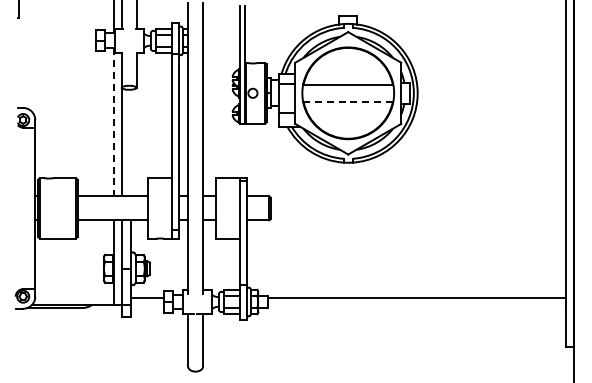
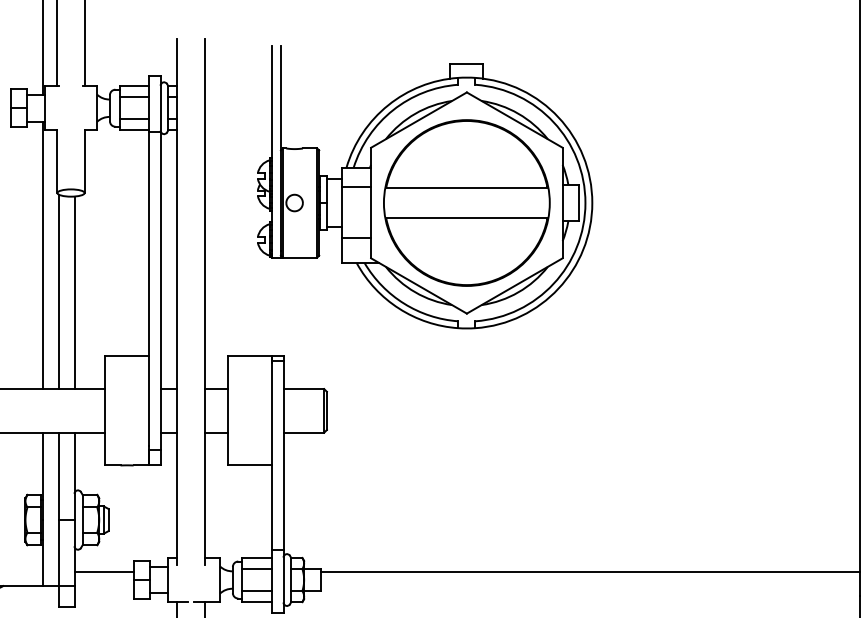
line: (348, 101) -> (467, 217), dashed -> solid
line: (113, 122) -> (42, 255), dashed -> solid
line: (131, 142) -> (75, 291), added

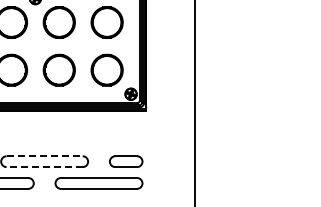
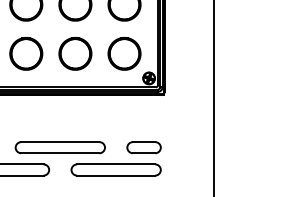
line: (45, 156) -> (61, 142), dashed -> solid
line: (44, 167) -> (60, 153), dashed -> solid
---
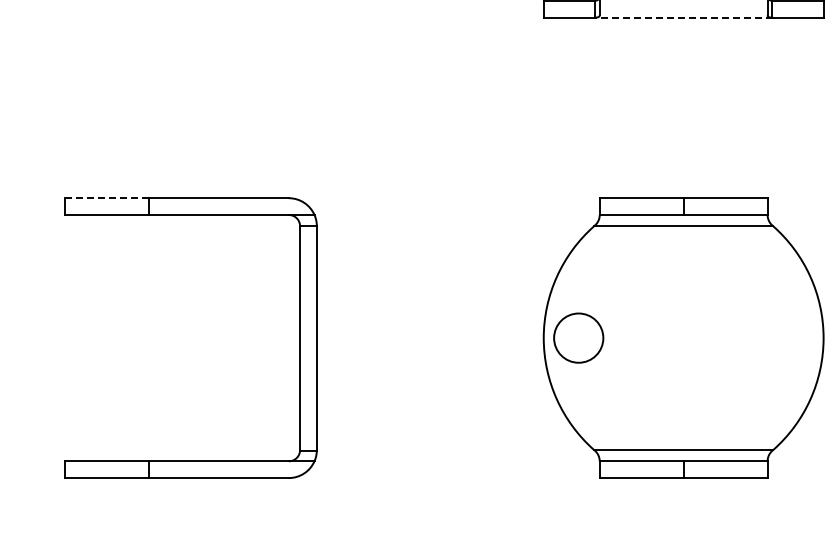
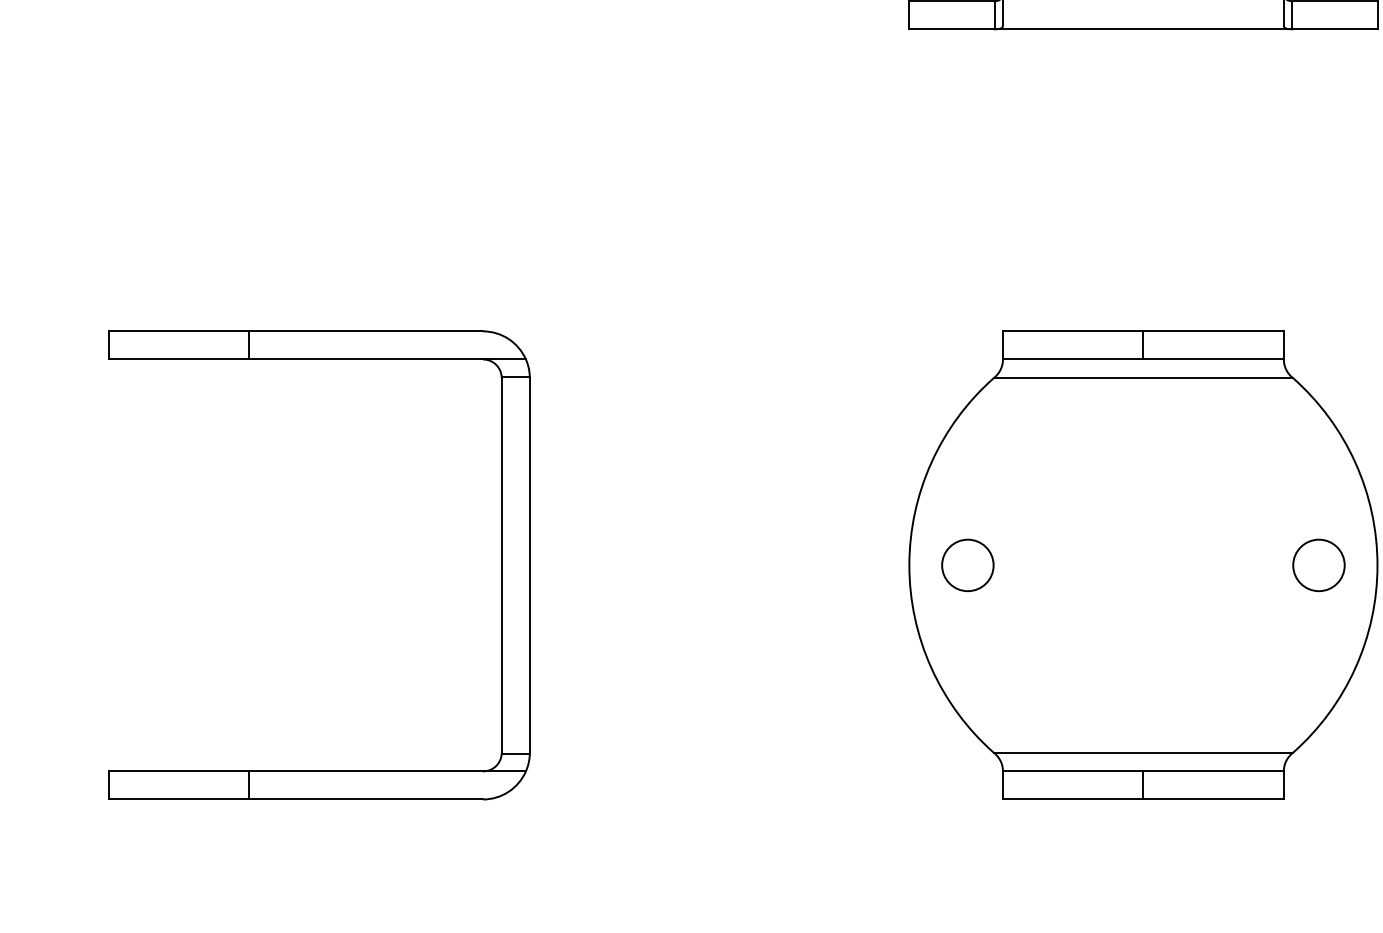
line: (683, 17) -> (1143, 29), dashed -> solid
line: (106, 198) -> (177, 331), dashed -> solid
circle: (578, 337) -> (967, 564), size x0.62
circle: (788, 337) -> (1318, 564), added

_What this task involves_. All that should be printed is the run of lines above from the one with "line: (348, 101)" through the one with "line: (44, 167) -> (60, 153), dashed -> solid", both included, exactly as given, with pictures left out.

_Exercise output_.
line: (348, 101) -> (467, 217), dashed -> solid
line: (113, 122) -> (42, 255), dashed -> solid
line: (131, 142) -> (75, 291), added

line: (45, 156) -> (61, 142), dashed -> solid
line: (44, 167) -> (60, 153), dashed -> solid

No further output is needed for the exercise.